Dollar Cost Averaging or DCA is a technique used in investment that allows traders and investors to purchase fixed dollar amounts of a specific investment vehicle.
In this case, it is common for the trader to purchase a large quantity of shares when the prices are low and lesser shares when the price is higher.
According to savvy financial experts, using this method does not guarantee one the absence of losses. This technique has been found to help traders and investors make smaller investments over an extended period of time and not as a large sum.
How Dollar Cost Averaging Works
We all know that it’s difficult to predict market direction accurately and that is why investing a large sum of money in a particular security is a risky idea.
With the Dollar Cost Averaging technique, traders and investors can protect themselves against risks and fluctuations affecting the market. By using the technique above, investors have a chance of purchasing more shares when the prices are low and fewer shares when the prices are high.
The basic tactic employed by investors when it comes to Dollar Cost Averaging is the commitment to invest a fixed dollar amount every month.
It is important to know that investors can diversify their investment depending on their objectives and risk profile. As a result, one has the chance of investing in multiple investment vehicles for example mutual funds, ETFs and stocks.
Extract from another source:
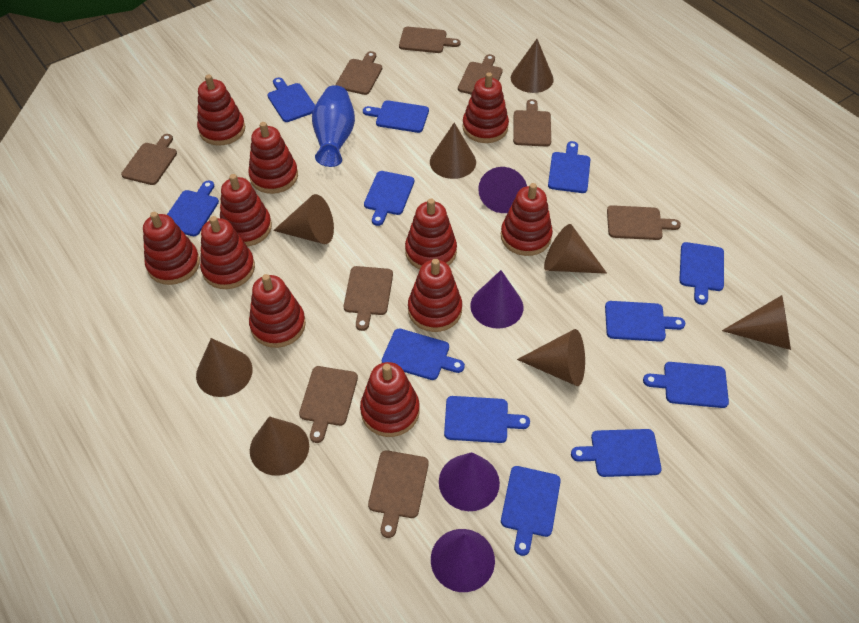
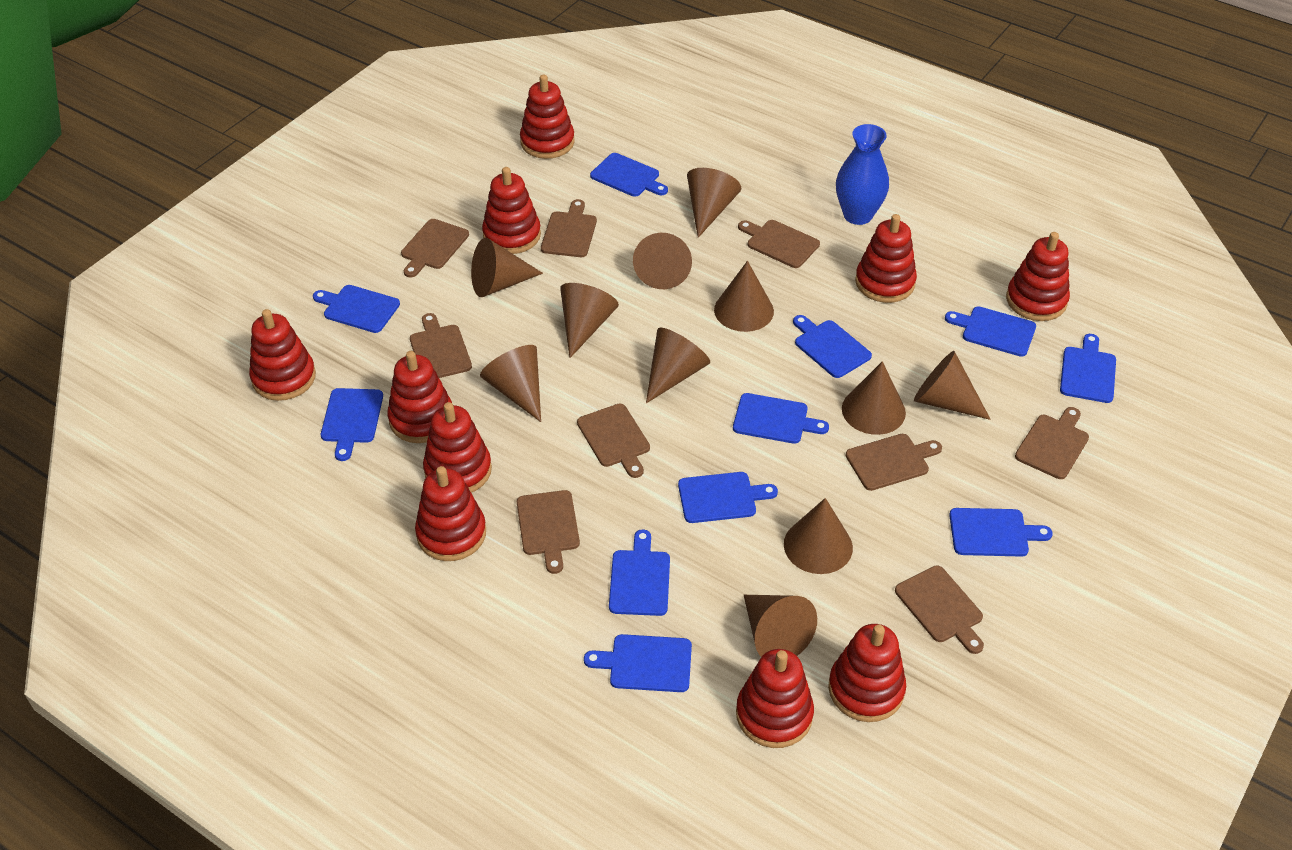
blue cutting board: 12 -> 11
brown cone: 8 -> 11
purple cone: 4 -> 0
red stacking toy: 11 -> 10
Dollar Cost Averaging Example
Let’s assume that investor A wants to invest $500 for the first month into a mutual fund. He or she is planning to invest the same amount ($500) for the next 5 months. Assume that the share price for mutual funds at the beginning of every month is as follows:
i. First Month – $15
ii. Second Month – $18
iii. Third Month – $10
iv. Fourth Month – $13
v. Fifth Month – $16
Using our previous scenario where the investor invests $500 every month, we can finally calculate the amount of shares bought every month. Here is how:
i. First Month shares – $500/$15 = 33.3
ii. Second Month shares – $500/$18 = 27.8
iii. Third Month shares – $500/$10 = 50
iv. Fourth Month shares – $500/$13 = 38.5
v. Fifth Month shares – $500/$16 = 31.25
To find out the total number of shares bought during the five month period, we are going to sum the values above
(33.33+27.8+50+38.5+31.25) = 180.88 shares
Average price per share is ($2,500/180.88) = $13.82
This means the total worth of the investor will be (total shares purchased times current fund price)
(180.88 * 16) = $2894.08
As a result, the trader will have made a profit of
($2,894.08-$2,500) = $394.08
- By looking at the example above, you can attest to the fact that the strategy allows you to experience good returns
- The technique also allows you to cut down on investment risks
- It eliminates the emotional component brought about by price swings
- Allows you to avoid bad timing
- If you were to invest a large amount when the price is high, you will have better returns when compared to investing small amounts spread over a longer period of time
- Research is required in order to identify good investments
The Dollar Cost Averaging technique is perfect for less experienced investors looking for a preset approach. As a result, one is not exposed to market fluctuations or swings. Over time you are bound to make good returns as you continue to cost average into a position.
This is great for retirement accounts where you are looking to hold a position for a long time.